LOS ANGELES — Sometimes, it is this simple:
Sunday, LeBron James was +19 in a game the Lakers lost by one.
Monday, LeBron was +19 again — and scored a season-high 48 points — in a game the Lakers won by eight (over the team on an 11-game losing streak).
It’s tempting to say the Lakers go as LeBron goes, but that’s not accurate. He has been brilliant, bringing it every night in the season he turned 38— he’s a deserving All-Star starter who reached a historic scoring milestone on Sunday night.
On too many nights, LeBron is not enough.
LeBron has dragged the Lakers to an 8-8 record without Davis, but it’s obvious watching them how much he is missed. Officially, coach Darvin Ham said there is no timeline, and when asked what he needs to see, “Just ramp up the on court stuff, getting him running up and down. Right now, he’s basically been regulated to stay in the half court but just once we see him running and then coming in the following day, just to see how his body responds — his foot in particular how that response — to just an increased workload within the workout.”
For now, the Lakers are the LeBron James show.
LeBron was enough on Martin Luther King Day when he poured in 48 on the Rockets.
“I think it’s historic, man,” Ham said postgame. “On a lot of different levels. For him to be at this point in his career and still be able to produce at the level at which he’s producing, I think all of us just being able to witness it, be a part of it, it shows his competitive spirit. His no quit mentality.”
It was the second night of a back-to-back and there had been speculation LeBron would get the night off (he was listed as questionable due to a sore ankle much of the day). LeBron admitted he was worn down from the previous night’s game, but played anyway.
“I could have very easily took tonight off, but I don’t feel like the momentum of our ball club could use me taking a night off tonight,” LeBron said, referring to the team’s three-game losing streak coming in. “I don’t feel like I wanted to sit on that loss to Philly last night, I wanted to get that out of my tastebuds and see if we could win a ballgame tonight.”
LeBron’s best wasn’t enough one night before. Or the game before that.
Sunday against the 76ers, LeBron was the best player on the court — 35 points plus 10 assists — yet, when the Lakers had the chance to win down one but with the ball in the final seconds, LeBron never touched the rock. Russell Westbrook decided to isolate on Joel Embiid.
“We got a stop, gave ourselves a chance to win the game, we didn’t,” a frustrated LeBron said postgame in the locker room after the Lakers lost to the Sixers.
It was much the same story a couple of nights earlier in a double-overtime loss.
“I thought Bron was phenomenal, you know, really playing downhill playing the right way, running off the ball,” Ham said after the Mavericks game. “Really finding guys as well. I thought he was really, really good.”
LeBron having to carry these Lakers is starting to become overshadowed by the narrative of him chasing history.

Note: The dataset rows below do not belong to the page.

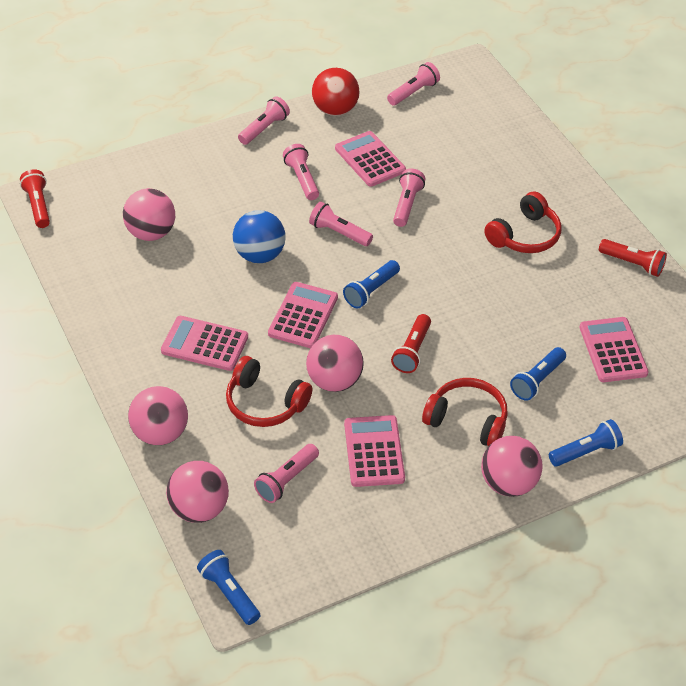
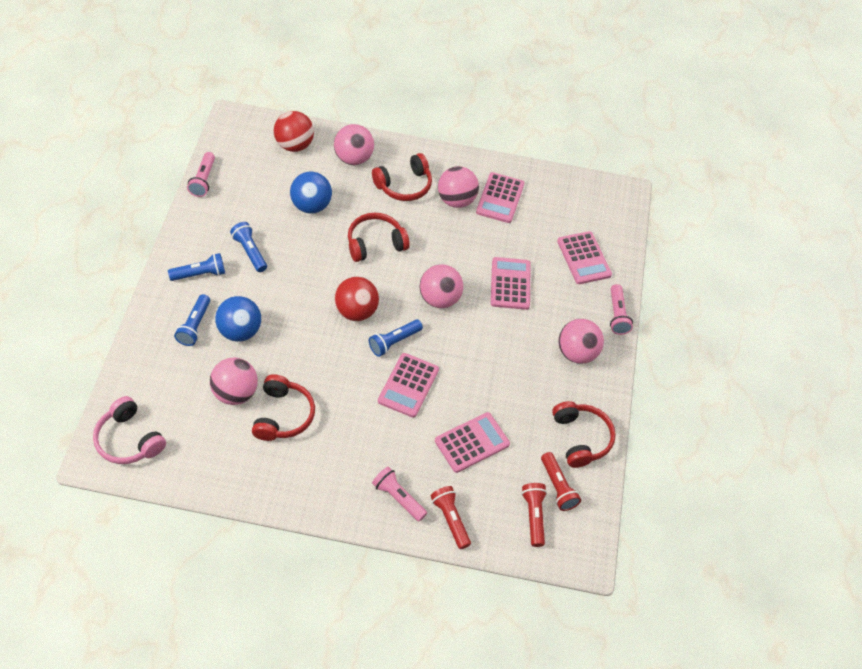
blue ball: 1 -> 2
pink flashlight: 6 -> 3
pink headphones: 0 -> 1
red ball: 1 -> 2
red headphones: 3 -> 4

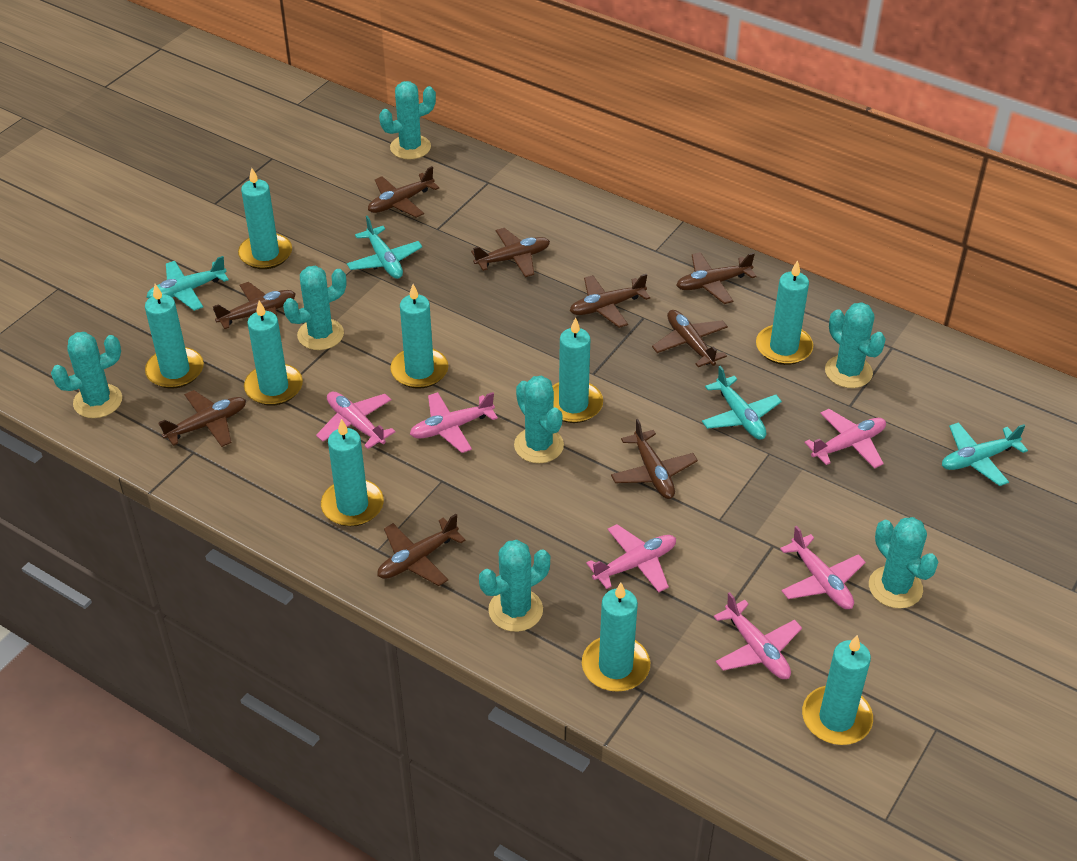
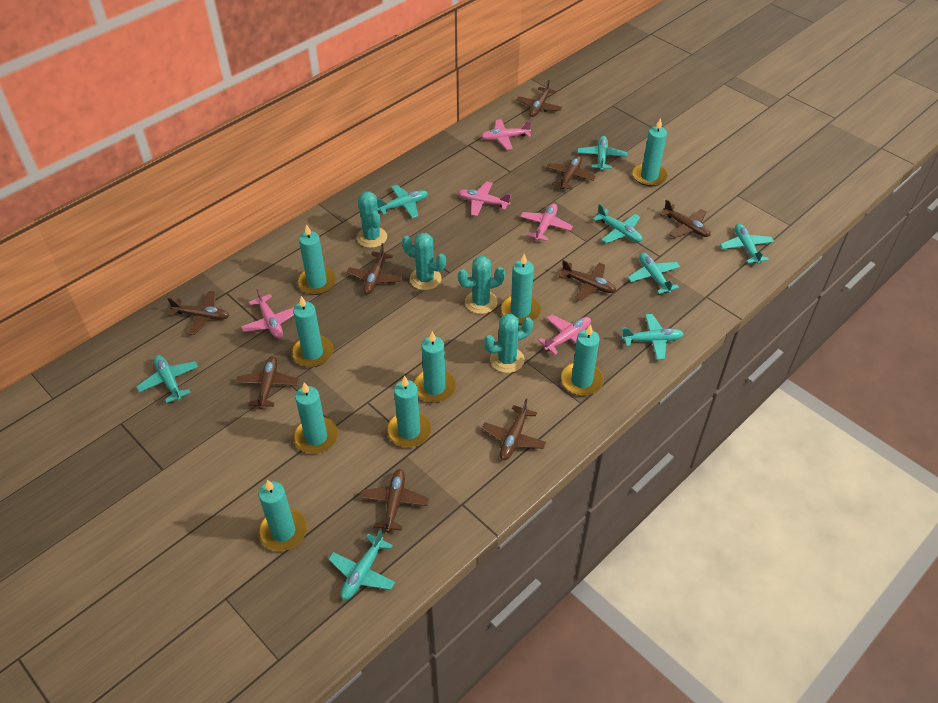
pink plane: 6 -> 5
turquoise cactus: 7 -> 4
turquoise plane: 4 -> 8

He made history Sunday with a 20-foot straight-on jumper midway through the first quarter, meaning LeBron became only the second player in the NBA to reach 38,000 points.
LeBron is now 316 points shy of the NBA’s all-time scoring record — a record once thought unbreakable — held by Kareem Abdul-Jabbar. LeBron is on pace to break the record in the first couple weeks of February, although it’s possible the drama drags out until after the All-Star break (the Lakers’ first game after the break is at home against the Warriors).
That’s the show, the distraction to the fact the Lakers are four games below .500 and staring up in the standings at the play-in midseason. LeBron has done all he could to keep the Lakers in the postseason mix, both with Davis in and out of the lineup. He has carried this team for the past month, and it appears the Cavalry is coming (in the form of Davis, and maybe a trade).
It won’t be enough to get LeBron and the Lakers where they want to go. But it will be better than this. LeBron deserves the help.